I've seen this before (and was guilty of this kind of thinking a few times)
and I believe this is simply misguded. No matter how good of an "old-school"
developer someone is, she needs to keep her tools fresh. To me this is no
different than having a very manual build or deployment process (maybe not as
bad but still).

I believe when it comes to HW + toolset for development, you simply must
consider:

-Computers break - you need to be able to set up a new one in a matter of hours (or 10s of minutes). Maybe it does not need to be this drastic everywhere, but if your computer breaks and it takes you a few working days to get it just right - something is wrong - you need to automate it or reconsider the tools (which may not be always possible especially in embedded/hardware design world). If you get this right - upgrading will not be (such) a problem.

-You need to keep up with the tools - maybe more than you need to keep up with the libraries.
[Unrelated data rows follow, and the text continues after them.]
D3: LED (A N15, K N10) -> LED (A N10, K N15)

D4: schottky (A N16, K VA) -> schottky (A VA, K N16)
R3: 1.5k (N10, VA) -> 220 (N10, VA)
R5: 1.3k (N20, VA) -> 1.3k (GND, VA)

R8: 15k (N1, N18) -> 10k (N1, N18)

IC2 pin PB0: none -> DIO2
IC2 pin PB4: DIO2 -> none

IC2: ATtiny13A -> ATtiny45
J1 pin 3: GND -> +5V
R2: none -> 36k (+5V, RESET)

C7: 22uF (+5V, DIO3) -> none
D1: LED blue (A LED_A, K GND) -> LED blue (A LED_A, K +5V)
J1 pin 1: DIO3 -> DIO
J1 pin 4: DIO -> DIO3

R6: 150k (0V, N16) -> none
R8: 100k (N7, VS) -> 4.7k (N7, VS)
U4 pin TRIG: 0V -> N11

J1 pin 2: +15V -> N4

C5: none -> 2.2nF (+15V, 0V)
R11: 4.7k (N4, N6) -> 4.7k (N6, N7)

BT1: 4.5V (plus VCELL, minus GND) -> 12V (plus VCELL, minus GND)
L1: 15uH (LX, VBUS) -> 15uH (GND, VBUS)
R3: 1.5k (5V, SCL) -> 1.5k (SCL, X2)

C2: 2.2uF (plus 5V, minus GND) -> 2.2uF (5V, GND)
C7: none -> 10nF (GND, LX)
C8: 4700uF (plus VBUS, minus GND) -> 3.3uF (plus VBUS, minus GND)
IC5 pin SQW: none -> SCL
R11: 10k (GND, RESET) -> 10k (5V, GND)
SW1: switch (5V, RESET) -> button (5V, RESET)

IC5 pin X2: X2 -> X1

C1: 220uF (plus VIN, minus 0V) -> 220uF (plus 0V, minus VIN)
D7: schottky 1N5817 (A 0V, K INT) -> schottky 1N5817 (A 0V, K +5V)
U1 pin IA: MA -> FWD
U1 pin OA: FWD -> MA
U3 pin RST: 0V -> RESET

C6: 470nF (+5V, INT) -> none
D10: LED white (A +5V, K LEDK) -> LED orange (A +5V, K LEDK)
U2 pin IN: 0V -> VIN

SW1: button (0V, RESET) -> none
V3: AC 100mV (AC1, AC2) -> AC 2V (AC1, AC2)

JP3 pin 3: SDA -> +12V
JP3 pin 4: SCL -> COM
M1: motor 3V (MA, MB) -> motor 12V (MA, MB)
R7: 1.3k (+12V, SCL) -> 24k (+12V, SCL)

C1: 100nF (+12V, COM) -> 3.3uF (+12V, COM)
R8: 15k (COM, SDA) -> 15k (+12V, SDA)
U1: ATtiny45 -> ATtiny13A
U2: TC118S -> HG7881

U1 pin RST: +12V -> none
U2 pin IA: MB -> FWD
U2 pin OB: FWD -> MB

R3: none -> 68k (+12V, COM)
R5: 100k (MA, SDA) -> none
With this I don't mean only the newest versions, but to constantly be on the lookout for the better alternatives - blogs, forums etc. there is simply no excuse for not doing this if you are a developer other than laziness. This will help you get rid of some stuff on your machine you don't actually need because you may end up with better alternatives. I am a firm believer in getting rid of clutter in your life.

Not all devs in all companies can follow these, of course, due to policies,
the nature of work, "legacy stuff" and whatnot, but it helps a lot if you can,
and point 2 means you are learning - so you are not bored.

------
wladimir
I don't care so much about the hardware as long as it does its job and there
are no crazy wait times. Having good and recent software on the other hand is
very important to me.

I simply hate having to put up every day with bugs that have been solved five
years ago. And especially if there is no reason beyond simply the slowness and
conservativeness of the IT dept that causes this.

------
matwood
My philosophy.

Buy a nice monitor (2 if you can afford it).

Buy whatever hardware is reasonable for ~1k or less. Repeat yearly.

This will always keep the developer with a good machine without spending too
much money. With the way HW is nowadays, it's possible to go 2 years on each
machine.

The story changes if you need laptops. After using LOTS of laptops over the
years, if given a choice I'll only use MBPs now.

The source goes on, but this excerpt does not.